I will be using HSRP now and static routing. how about my connection from Layer 3 to firewall, i know that the firewall and HA use the same configuration, so IP addressing in my primary core and backup will be the same going to firewalls will this create a conflict, or any suggestion you might share?.

thanks!

Flavio Miranda · ‎07-31-2023

The firewall will probably offer.you a VIP right?

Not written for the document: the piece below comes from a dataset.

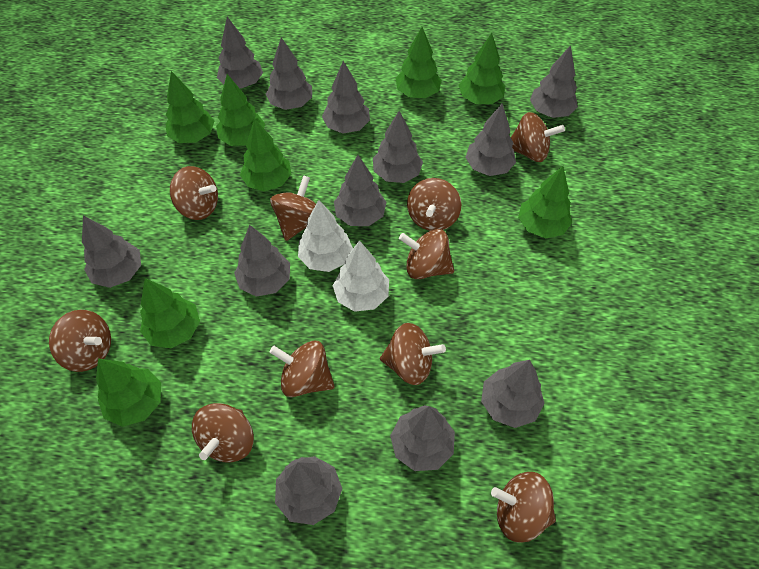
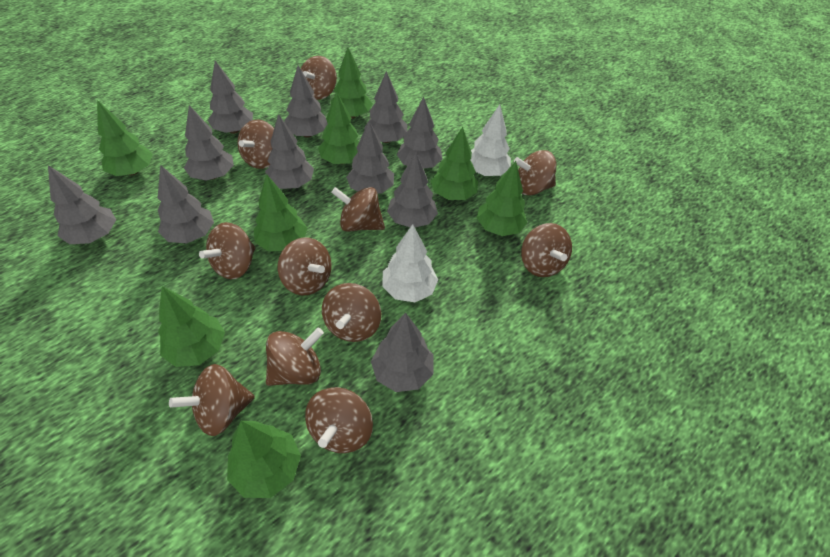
brown spinning top: 10 -> 11
grey tree: 12 -> 11

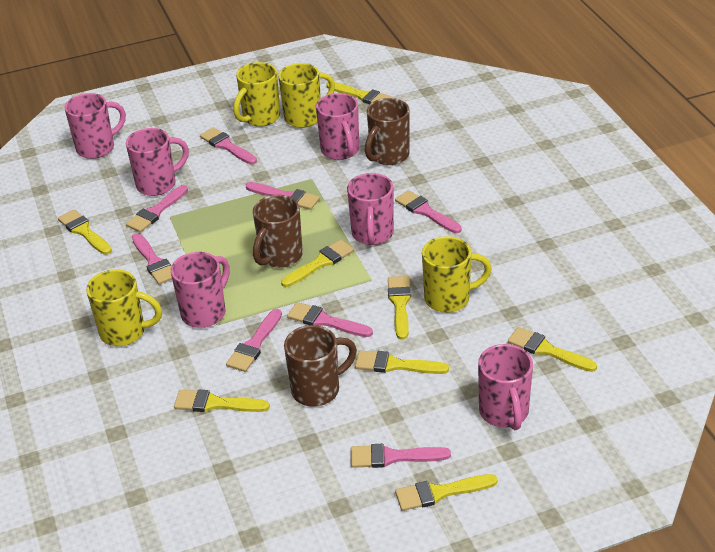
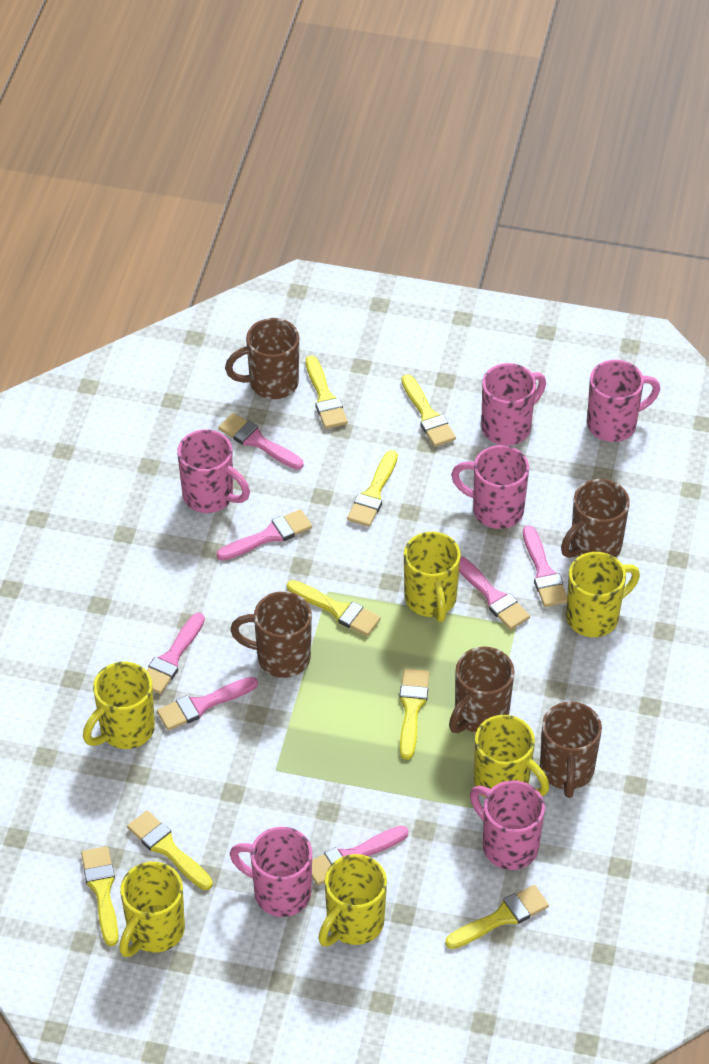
brown mug: 3 -> 5
pink brush: 8 -> 7
yellow mug: 4 -> 6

Just like you do with HSRP.

The Primary core will have a default route to this VIP, right?

As you are going to use static/default route from the core to firewall, what you can do is add two static route on the core2

Core 1:

ip route 0.0.0.0.0 0.0.0.0 <fw vip>

On the core 2.

ip route 0.0.0.0.0 0.0.0.0 <core 1>

ip route 0.0.0.0 0.0.0.0 <fw vip> <administrative distance>

This way if the Core 1 crash the core 2 will remove the route to core 1 and use the second route sending to the firewall.

if core 2 drops,.nothing happen as the core 1 is the primary.

Just make core 1 active HSRP for all vlans.

leonardoicasiano · ‎07-31-2023

Then how about my addressing from COre to firewall. i will be using same address, will this be an issue or its ok?

Flavio Miranda · ‎08-01-2023

Why same address? What do you mean?

Which firewall is it by the way?

leonardoicasiano · ‎08-01-2023

I am really lost. this will be my topology.

FIREWALL is sync so they have the same configuration because of that i am confuse should i use the same address from L3 primary then use it on L3_Backup?

Flavio Miranda · ‎08-01-2023

Which firewall vendor and model is it?

leonardoicasiano · ‎08-01-2023

Sonicwall,

Flavio Miranda · ‎08-01-2023

Do you have the model?

Depeneding on the firewall you may need to change the topology. Maybe you need to use layer2 between cores and firewalls. And use interface vlan on the core side.

But I like to know which firewall model is and how the vendor suggest to build this kind of topology and if that is even possible for this vendor.

I have some experience with CheckPoint but not with Sonicwall. But they must have something docummented.

leonardoicasiano · ‎08-01-2023

Tz670, you think the only option for me is to put layer 2 in between?

Flavio Miranda · ‎08-01-2023

Give me a second, let me take a look on this firewall first.

But, keep in mind that if the firewall is in HA, your logical topology looks like this one. The HA is like one device.

Your physical topology looks like this

Flavio Miranda · ‎08-01-2023

Looking at the Sonicwall documentation, this is how the suggest to connect the firewall in HA environment.

They mention this interface X0 as the entry/exit point to Lan network, which would be the interface you would use to connect to the Cores. That being said, you are not going to cross connect the firewall but you are going to have one uplink from each firewall to Cores.